Short Stories – Hugo & Nebula Nominees 2019

Home / Short Stories – Hugo & Nebula Nominees 2019 - 7th April 2019 , by lancastersteve

The shortlist for the 2019 Hugo and Nebula Awards are out, so this week I decided to read and review them all. There’s six shortlisted for each award, though three are the same across both of them, which means there’s nine stories to read. I’ve already read one of them (the excellent A Witches Guide to Escape: A Practical Compendium of Portal Fantasies by Alix E Harrow) so just eight new ones to read. I’ll cover them one by one.

The Secret Lives of the Nine Negro Teeth of George Washington by Phenderson Djeli Clark

Hugo & Nebula  Award nominee

Available to read for free online at Fireside Fiction

This is a very interesting story. It starts from a quote from the Mount Vernon (Washington’s Estate) Account book about the purchase of nine negro teeth, for Washington’s dentures presumably. This story tells the history of each of those teeth and consequently their original owners. This would have made an interesting historical fiction story if had stopped there, but there’s more to this story. This is a world in which the fantastical exists including mermen, fay folk, sorcerers and more. Many of the teeth are cursed or bewitched in some way, or impart some of the magical properties of the owner. This is a really good story, even if it didn’t make me think wow I love it. 

And Yet by A T Greenblatt

Nebula Award nominee

Available to read for free from Uncanny Magazine

I don’t know whether it is popular at the moment, but this isn’t the first story I’ve read recently that’s written in the second person. It is supposed to lend immediacy and intimacy by placing you, the reader, directly in the story. You reluctantly go back into that haunted house that scared you so much as a child… that sort of thing. Anyway that’s how this story has been written. I used to hate second person, but I really didn’t mind this and forgot about it after the first couple of paragraphs when I got into the story… which is about a man who goes back to the haunted house which he had a bad experience in as a child, except this isn’t a ghost story, something else is going on here. Different versions of his history is in each room, splinters of different universes.
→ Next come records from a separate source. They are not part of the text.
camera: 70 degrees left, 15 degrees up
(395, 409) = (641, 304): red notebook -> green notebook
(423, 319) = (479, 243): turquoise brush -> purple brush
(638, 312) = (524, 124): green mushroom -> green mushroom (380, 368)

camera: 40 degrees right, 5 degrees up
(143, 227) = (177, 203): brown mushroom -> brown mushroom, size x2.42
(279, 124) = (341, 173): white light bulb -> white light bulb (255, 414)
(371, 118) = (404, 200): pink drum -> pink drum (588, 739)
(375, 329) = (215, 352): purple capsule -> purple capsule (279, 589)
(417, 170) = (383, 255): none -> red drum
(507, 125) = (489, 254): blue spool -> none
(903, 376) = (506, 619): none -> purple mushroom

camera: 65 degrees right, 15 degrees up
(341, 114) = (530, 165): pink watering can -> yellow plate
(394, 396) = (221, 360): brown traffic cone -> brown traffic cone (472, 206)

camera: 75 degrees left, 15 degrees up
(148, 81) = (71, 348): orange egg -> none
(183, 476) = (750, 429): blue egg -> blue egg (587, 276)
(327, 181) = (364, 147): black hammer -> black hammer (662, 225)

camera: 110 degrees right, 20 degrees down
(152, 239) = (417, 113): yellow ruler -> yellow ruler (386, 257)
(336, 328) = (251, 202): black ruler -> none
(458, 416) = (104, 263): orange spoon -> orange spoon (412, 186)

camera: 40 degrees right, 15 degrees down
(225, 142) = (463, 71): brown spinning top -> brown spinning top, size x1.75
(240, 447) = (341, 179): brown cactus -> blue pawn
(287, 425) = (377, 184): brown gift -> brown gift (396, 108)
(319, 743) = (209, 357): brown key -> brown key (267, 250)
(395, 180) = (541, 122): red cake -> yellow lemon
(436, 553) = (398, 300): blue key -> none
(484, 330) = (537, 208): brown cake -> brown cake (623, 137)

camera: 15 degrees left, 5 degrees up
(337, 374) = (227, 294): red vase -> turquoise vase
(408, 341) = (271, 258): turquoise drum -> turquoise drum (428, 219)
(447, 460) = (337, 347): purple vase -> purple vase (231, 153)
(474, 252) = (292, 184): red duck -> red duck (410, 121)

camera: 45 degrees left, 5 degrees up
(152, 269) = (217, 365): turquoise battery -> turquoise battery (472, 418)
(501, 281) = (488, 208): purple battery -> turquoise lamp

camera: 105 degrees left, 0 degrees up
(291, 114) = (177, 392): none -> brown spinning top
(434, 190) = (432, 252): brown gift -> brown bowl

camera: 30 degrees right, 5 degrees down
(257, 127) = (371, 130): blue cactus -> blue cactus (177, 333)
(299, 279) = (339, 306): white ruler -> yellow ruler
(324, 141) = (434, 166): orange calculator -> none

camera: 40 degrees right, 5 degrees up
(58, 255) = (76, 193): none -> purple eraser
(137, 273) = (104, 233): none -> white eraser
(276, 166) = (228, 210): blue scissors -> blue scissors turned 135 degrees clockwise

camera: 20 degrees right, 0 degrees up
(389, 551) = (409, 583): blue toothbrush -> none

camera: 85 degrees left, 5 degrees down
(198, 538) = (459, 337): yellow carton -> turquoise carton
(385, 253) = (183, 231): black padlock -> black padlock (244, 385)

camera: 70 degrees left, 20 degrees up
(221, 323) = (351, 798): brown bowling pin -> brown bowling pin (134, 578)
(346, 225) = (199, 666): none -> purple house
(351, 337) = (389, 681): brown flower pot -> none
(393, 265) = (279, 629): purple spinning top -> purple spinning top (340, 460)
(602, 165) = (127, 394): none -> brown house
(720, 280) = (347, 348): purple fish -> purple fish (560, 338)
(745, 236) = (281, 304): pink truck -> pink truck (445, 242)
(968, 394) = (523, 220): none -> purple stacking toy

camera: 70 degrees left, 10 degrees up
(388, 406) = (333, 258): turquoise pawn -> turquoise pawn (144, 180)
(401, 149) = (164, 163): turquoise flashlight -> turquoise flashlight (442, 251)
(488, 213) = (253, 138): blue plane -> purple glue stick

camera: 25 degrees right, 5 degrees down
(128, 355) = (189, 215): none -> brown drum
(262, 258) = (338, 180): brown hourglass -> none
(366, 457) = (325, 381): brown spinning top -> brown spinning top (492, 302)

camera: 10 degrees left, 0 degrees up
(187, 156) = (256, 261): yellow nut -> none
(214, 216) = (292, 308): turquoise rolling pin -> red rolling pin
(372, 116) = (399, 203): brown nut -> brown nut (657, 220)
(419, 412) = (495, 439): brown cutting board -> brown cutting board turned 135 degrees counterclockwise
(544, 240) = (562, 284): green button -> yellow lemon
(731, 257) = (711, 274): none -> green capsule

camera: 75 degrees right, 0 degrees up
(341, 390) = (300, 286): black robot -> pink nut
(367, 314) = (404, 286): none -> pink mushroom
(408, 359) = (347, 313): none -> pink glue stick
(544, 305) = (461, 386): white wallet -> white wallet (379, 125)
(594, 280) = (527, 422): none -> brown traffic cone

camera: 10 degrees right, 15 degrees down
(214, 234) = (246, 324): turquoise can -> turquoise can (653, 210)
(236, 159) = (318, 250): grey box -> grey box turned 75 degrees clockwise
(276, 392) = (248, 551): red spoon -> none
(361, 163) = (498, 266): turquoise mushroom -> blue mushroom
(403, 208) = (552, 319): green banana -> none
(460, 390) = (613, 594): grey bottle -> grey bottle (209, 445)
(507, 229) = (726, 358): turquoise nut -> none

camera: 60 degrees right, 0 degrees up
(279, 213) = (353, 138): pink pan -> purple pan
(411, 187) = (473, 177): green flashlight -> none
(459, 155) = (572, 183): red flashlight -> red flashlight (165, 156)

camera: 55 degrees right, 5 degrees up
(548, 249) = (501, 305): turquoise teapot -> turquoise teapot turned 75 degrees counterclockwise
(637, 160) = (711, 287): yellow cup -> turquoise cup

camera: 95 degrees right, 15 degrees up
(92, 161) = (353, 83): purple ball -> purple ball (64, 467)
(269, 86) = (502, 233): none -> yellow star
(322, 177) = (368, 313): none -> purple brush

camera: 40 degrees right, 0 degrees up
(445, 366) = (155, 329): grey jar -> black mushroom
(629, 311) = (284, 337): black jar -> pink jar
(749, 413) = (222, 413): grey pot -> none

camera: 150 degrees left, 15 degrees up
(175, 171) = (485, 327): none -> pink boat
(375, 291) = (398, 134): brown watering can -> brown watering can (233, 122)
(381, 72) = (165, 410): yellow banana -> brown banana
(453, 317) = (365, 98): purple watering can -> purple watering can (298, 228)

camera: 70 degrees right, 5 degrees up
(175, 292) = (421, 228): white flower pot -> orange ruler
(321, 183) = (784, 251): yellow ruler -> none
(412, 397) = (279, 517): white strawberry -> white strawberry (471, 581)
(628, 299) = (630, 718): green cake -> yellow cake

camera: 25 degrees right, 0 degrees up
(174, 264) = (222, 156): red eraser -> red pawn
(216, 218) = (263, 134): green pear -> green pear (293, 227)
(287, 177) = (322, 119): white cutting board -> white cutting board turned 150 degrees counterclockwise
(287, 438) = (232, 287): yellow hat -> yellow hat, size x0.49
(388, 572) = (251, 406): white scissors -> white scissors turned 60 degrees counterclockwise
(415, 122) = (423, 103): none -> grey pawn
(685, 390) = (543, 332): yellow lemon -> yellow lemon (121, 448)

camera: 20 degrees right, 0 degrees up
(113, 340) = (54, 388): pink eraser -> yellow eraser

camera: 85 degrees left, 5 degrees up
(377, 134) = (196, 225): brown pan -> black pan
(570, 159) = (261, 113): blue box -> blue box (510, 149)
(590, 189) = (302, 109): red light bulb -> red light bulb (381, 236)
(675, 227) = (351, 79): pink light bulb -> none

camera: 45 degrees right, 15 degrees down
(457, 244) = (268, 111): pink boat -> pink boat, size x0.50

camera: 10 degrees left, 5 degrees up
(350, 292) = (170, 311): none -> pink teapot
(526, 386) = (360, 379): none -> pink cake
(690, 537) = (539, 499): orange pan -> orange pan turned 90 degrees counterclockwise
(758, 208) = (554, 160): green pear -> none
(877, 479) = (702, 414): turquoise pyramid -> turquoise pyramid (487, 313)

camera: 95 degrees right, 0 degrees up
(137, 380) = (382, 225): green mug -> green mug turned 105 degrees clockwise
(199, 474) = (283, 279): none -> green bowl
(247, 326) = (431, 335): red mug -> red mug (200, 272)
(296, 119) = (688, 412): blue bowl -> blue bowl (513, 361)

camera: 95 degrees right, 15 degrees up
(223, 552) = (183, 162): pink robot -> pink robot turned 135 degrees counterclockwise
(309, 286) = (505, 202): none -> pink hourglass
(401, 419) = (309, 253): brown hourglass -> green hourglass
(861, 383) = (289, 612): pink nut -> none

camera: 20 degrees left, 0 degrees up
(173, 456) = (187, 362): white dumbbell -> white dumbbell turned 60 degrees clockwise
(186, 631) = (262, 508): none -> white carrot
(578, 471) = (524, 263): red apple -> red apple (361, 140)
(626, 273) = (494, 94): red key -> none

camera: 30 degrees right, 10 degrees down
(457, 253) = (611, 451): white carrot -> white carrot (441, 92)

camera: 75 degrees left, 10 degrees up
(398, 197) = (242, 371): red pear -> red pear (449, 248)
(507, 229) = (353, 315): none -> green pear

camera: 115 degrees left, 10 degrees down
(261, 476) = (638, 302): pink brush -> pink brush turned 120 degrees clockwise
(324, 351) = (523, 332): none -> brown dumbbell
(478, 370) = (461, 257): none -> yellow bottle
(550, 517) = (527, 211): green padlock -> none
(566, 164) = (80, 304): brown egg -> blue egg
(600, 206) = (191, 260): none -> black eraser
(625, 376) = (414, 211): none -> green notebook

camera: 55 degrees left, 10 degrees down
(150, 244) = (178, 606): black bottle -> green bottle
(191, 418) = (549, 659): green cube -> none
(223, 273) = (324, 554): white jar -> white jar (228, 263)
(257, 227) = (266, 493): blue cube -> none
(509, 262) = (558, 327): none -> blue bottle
A Witches Guide to Escape: A Practical Compendium of Portal Fantasies by Alix E Harrow

Hugo & Nebula Award nominee

Available to read for free here from Apex Magazine

I’ve previously read and reviewed this. You can read about it here, but it is a really, really good short story, pure joy to read. If you were ever a teenager who hung around libraries (rather than street corners with cans of beer) then you’ll particularly like this one I think.

The Court Magician by Sarah Pinsker

Hugo & Nebula Award Nominee

Available to read here free from Lightspeed Magazine

A street kid is attracted to the sleight of hand tricks performed by the conjurers and magicians in the marketplace. He gets taken under the wing of Great Gretta and learns all of her tricks, though he’s disappointed when he learns that it isn’t real magic. One day, he gets asked if he would like to learn real magic and train to become a Court Magician. He accepts eagerly, not realising the price that he’ll have to pay each and every time he performs magic for the Regent.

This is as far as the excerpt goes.